Senyum JKT48 Tulus dari Hati, atau Tuntutan Profesi Aja?
Gue sering banget denger orang nanya, bahkan sesama fans masih sering ribut soal satu hal ini..
"Senyum member JKT48 itu beneran tulus dari hati, atau cuma tuntutan kerja sih?"
Jujur, gue paham kenapa pertanyaan ini muncul. Kita semua tahu ini industri hiburan. Ada image yang harus dijaga, ada SOP-nya, dan jelas ada momen di mana mereka wajib terlihat bahagia di depan kita.
Tapi gini, kalau lo terjebak di pemikiran itu terus, lo bakal melewatkan satu hal penting. Sesuatu yang direncanakan atau dituntut itu nggak otomatis bisa disebut palsu.
Bayangin ada seorang guru yang tetap senyum waktu ngajar, padahal dia lagi ada masalah di rumah. Atau barista yang ramah banget ke lo, padahal dia lagi bad mood parah. Apakah senyum mereka palsu?
Bukan. Itu namanya profesionalisme.
Member JKT48, bahkan banyak dari mereka masih remaja, udah dituntut buat selalu kasih energi positif tiap ketemu kita. Mereka kayak gak punya ruang buat bad mood atau ngumbar masalah pribadinya. Kenapa? Karena mereka ngerti banget risikonya ke grup dan ke fans.
Inget gak yang pernah diomongin Marsha pas Q&A di Malaysia? Intinya dia bilang gini:
"...we can’t let them know we’re having a hard time. Whatever the tough parts of being a JKT48 member, we have to keep smiling and giving all the positive energy we have…”
Diulang lagi nih: "we have to keep smiling."
Jadi kalau emang ada satu-dua senyuman yang kerasa "terpaksa" karena mereka lagi capek banget, gue justru melihat itu sebagai usaha yang luar biasa. Usaha buat tetap hadir, tetap profesional, dan tetap jadi sumber kebahagiaan buat orang banyak.
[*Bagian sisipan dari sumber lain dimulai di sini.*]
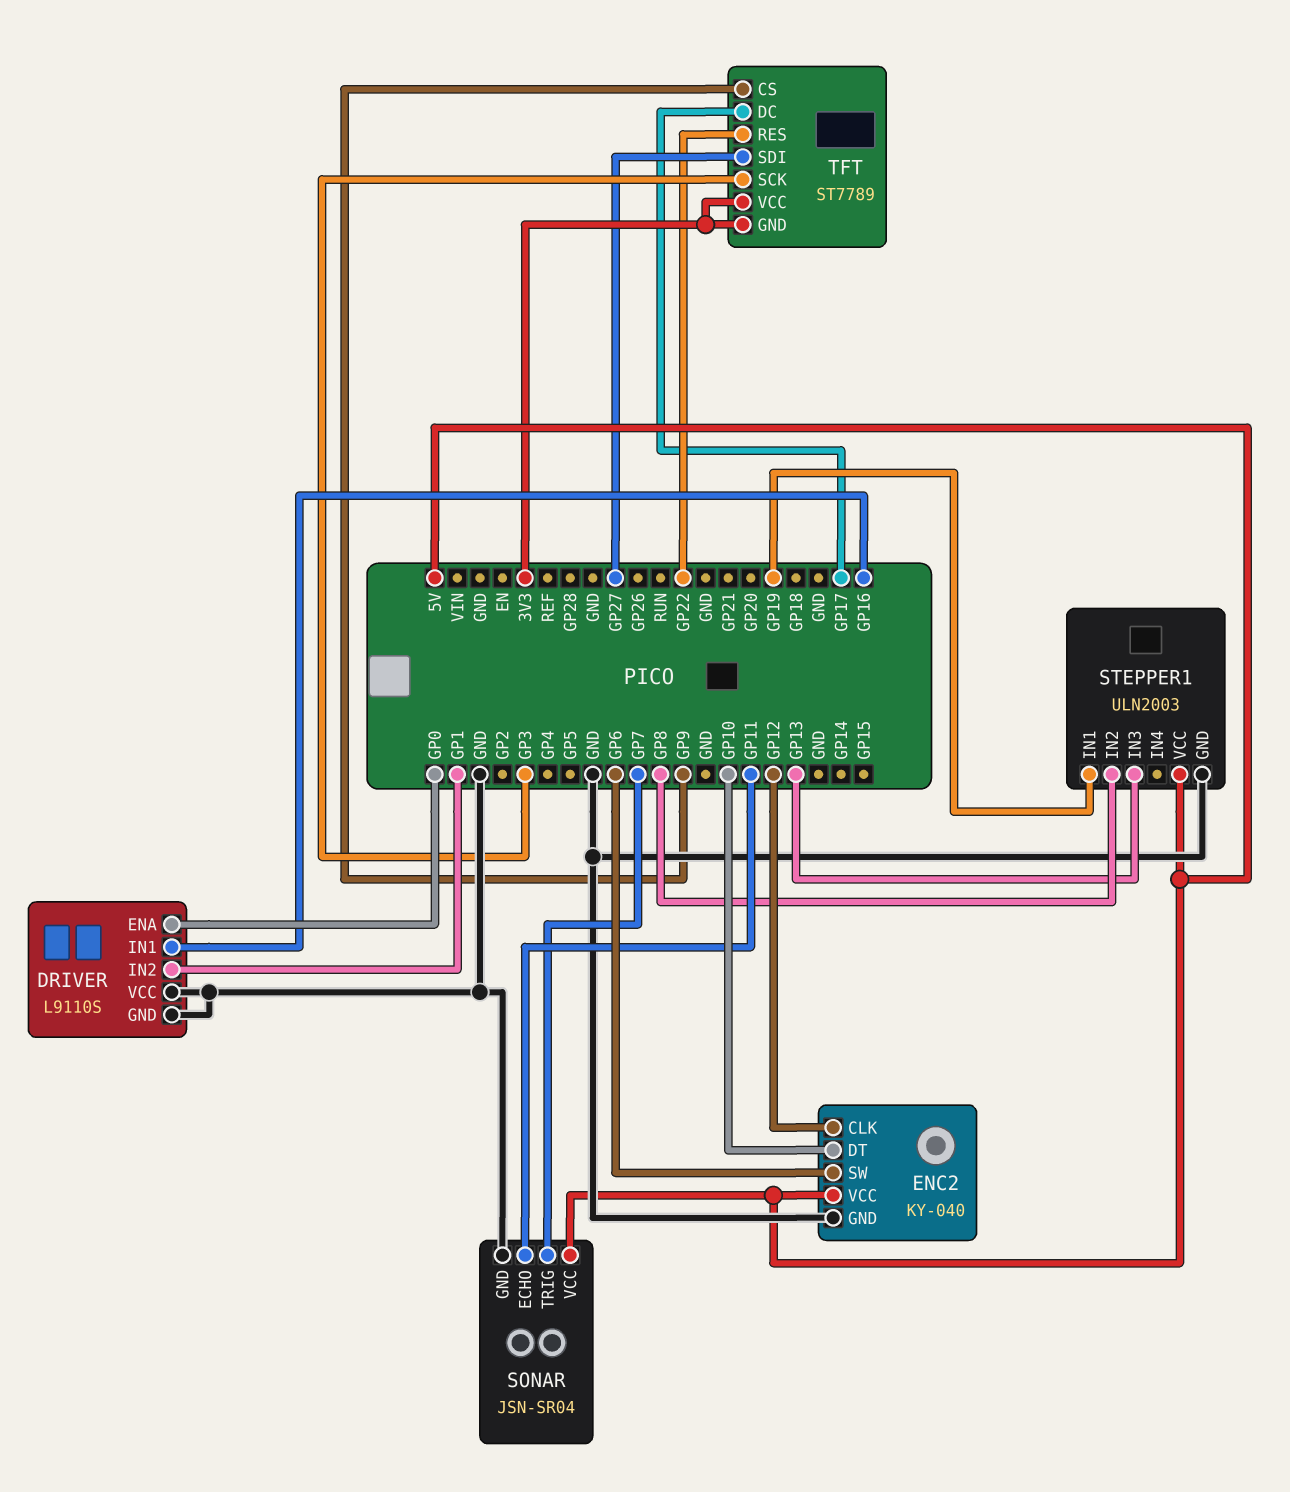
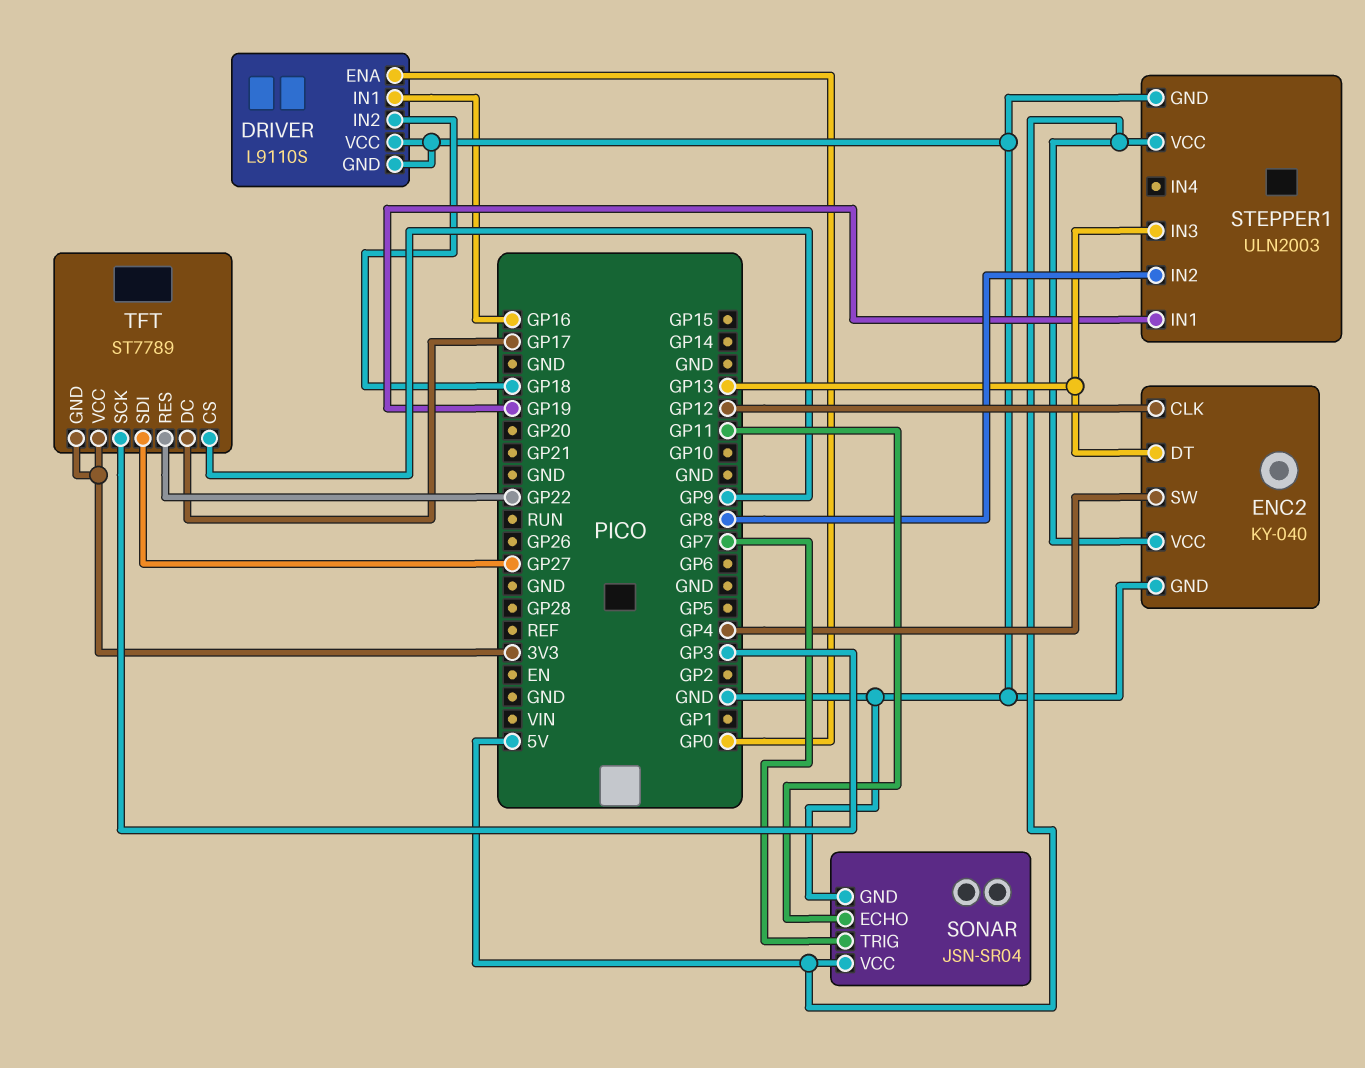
DRIVER pin IN2: GP1 -> GP18
ENC2 pin DT: GP10 -> GP13
ENC2 pin SW: GP6 -> GP4

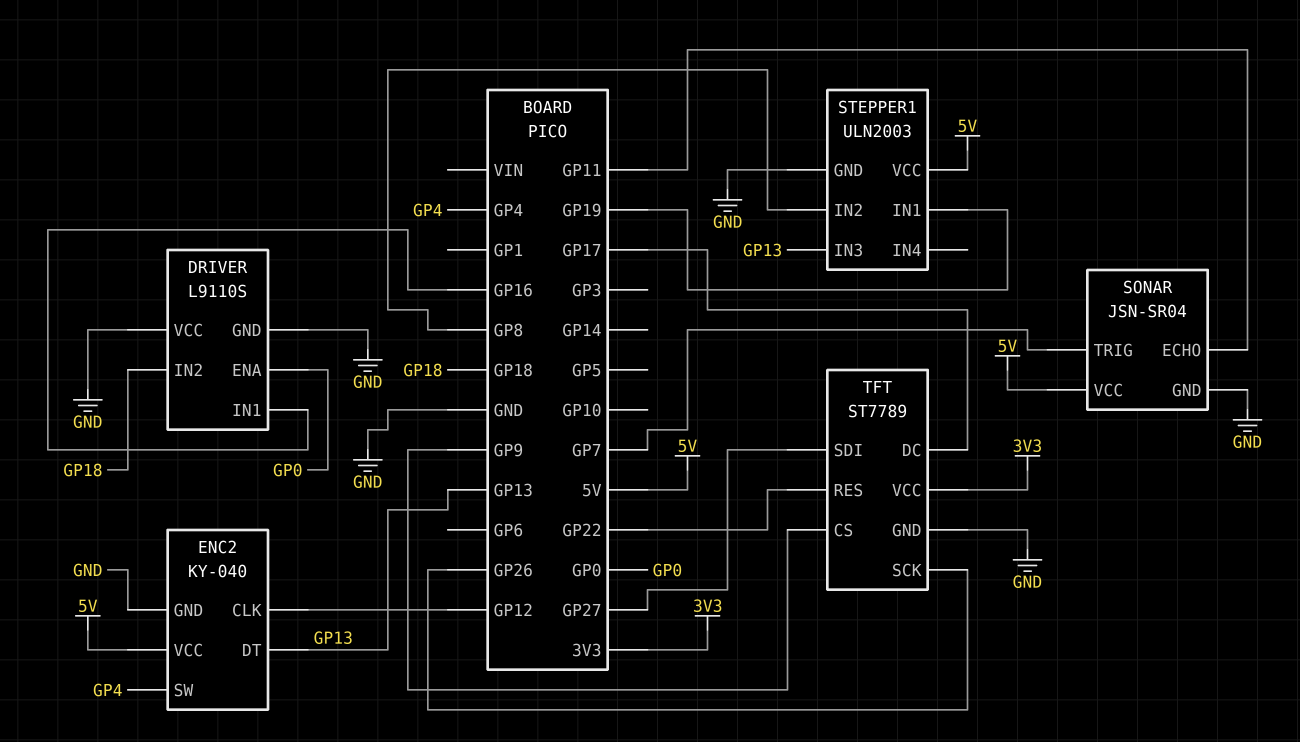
TFT pin GND: 3V3 -> GND
TFT pin SCK: GP3 -> GP26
Kalau kita melihatnya dari sudut pandang itu, kita bakal paham. Mungkin senyumnya berawal dari tuntutan profesi, tapi usaha mereka buat tetap memberikan senyum itu di tengah rasa capek, itulah bentuk ketulusan yang sebenarnya. Dan menurut gue, itu yang justru layak kita hargai.